A Metro story yesterday gave the incorrect figure for the maximum amount of medical payments accident victims could collect from their insurance companies under the District's no-fault auto insurance law. The correct figure is $100,000.
The District's insurance companies and the city's trial lawyers climbed into the ring again yesterday at a D.C. City Council hearing for a rematch of their monumental 1982 fight over mandatory no-fault auto insurance for the city's drivers.
The insurance companies, which won three years ago, predicted yesterday that recent changes proposed by Mayor Marion Barry would result in insurance rate increases of 11 to 60 percent while enriching the city's trial lawyers. The current law has worked as intended and has held rates down, they told the council's Committee on Consumer and Regulatory Affairs at a hearing on the proposed modifications.
The trial lawyers responded by charging that insurance rates for D.C. drivers have skyrocketed as a result of no-fault in an unwarranted windfall to the insurance companies, that accident victims have not been properly compensated, and that the city's lawyers get just as many car accident cases now as before no-fault.
The lawyers are supporting the changes Barry is seeking in the law, which went into effect in October 1983. The mayor has proposed eliminating a requirement that all drivers buy personal injury protection (PIP) that compensates them for up to $100,000 for injuries regardless of fault in an accident.
The proposed amendments also would eliminate the law's most controversial provision, a restriction against suing for nonmedical pain and suffering unless an accident victim had at least $5,000 in medical bills or had suffered significant disfigurement, disability or death. Under the no-fault law, victims are to collect from their own insurance companies for bills up to $5,000 regardless of fault.
U.S. District Court Judge Oliver Gasch ruled that provision unconstitutional last December, and that ruling is being appealed.
August P. Alegi, vice president of Government Employees Insurance Co. (Geico), the city's largest writer of automobile insurance, said current basic no-fault coverage costs $225. With minimum coverage under the proposed bill, this would rise 11.3 percent to $250. For comparable no-fault coverage, the premium would rise 25.4 percent to $282.20 a year, Alegi said.

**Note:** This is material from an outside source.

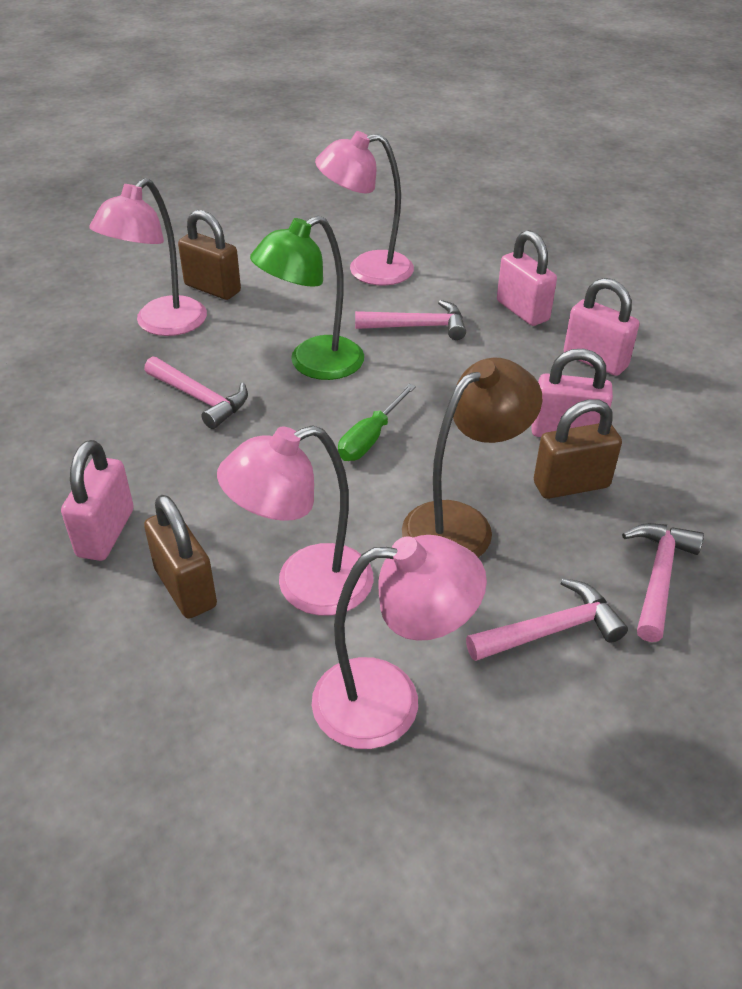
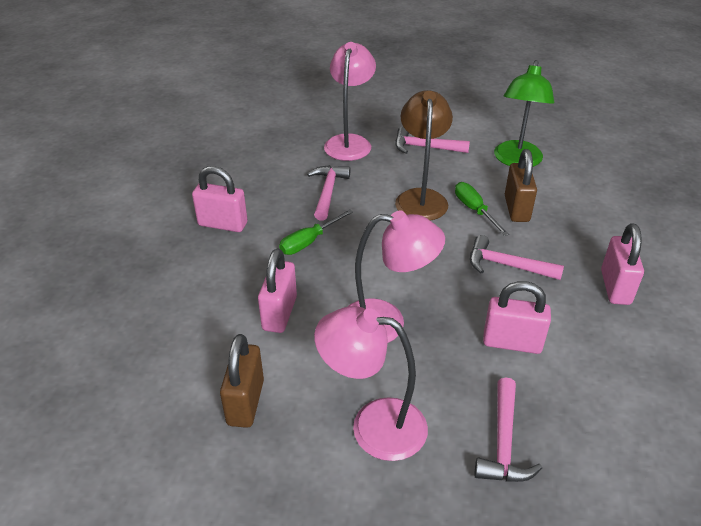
brown padlock: 3 -> 2
green screwdriver: 1 -> 2
pink lamp: 4 -> 3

"In effect, the bill reverses all of the consumer-oriented provisions passed by the council in 1982 and substitutes a system that provides little to the public at an exorbitant cost," Alegi told the committee.
Edward L. Norwind, testifying for the Association of Plaintiffs Trial Attorneys, called no-fault "a failure" and said "our motorists are paying and will pay steadily increasing rates."
Marguerite Stokes, superintendent of the D.C. Insurance Administration, which must approve any insurance increase, said the cost of the minimum mandatory automobile insurance in the District has increased by 8 percent on the average from October 1983 to the present. She said there was no way to compare premiums before and after no-fault took effect, however.
Stokes' boss, Carol Thompson, director of the D.C. Department of Consumer and Regulatory Affairs, said it is "impossible to predict" what would happen to auto insurance premiums if the mayor's proposed changes are adopted, and warned the council to be skeptical of estimates.
Council member John Ray (D-At large), the committee chairman, had opposed the no-fault legislation when it passed the first time. He said the mayor had "some pretty good suggestions" and that he hopes to move on legislation in September.
Many accident victims have complained that their automobile insurance under the no-fault system does not cover all their medical treatments needed as a result of their accidents, Ray said.
"I think there is a majority on the City Council that thinks there should be some adjustments in no-fault," Ray said, though he added that these may not be the same as those the mayor wants.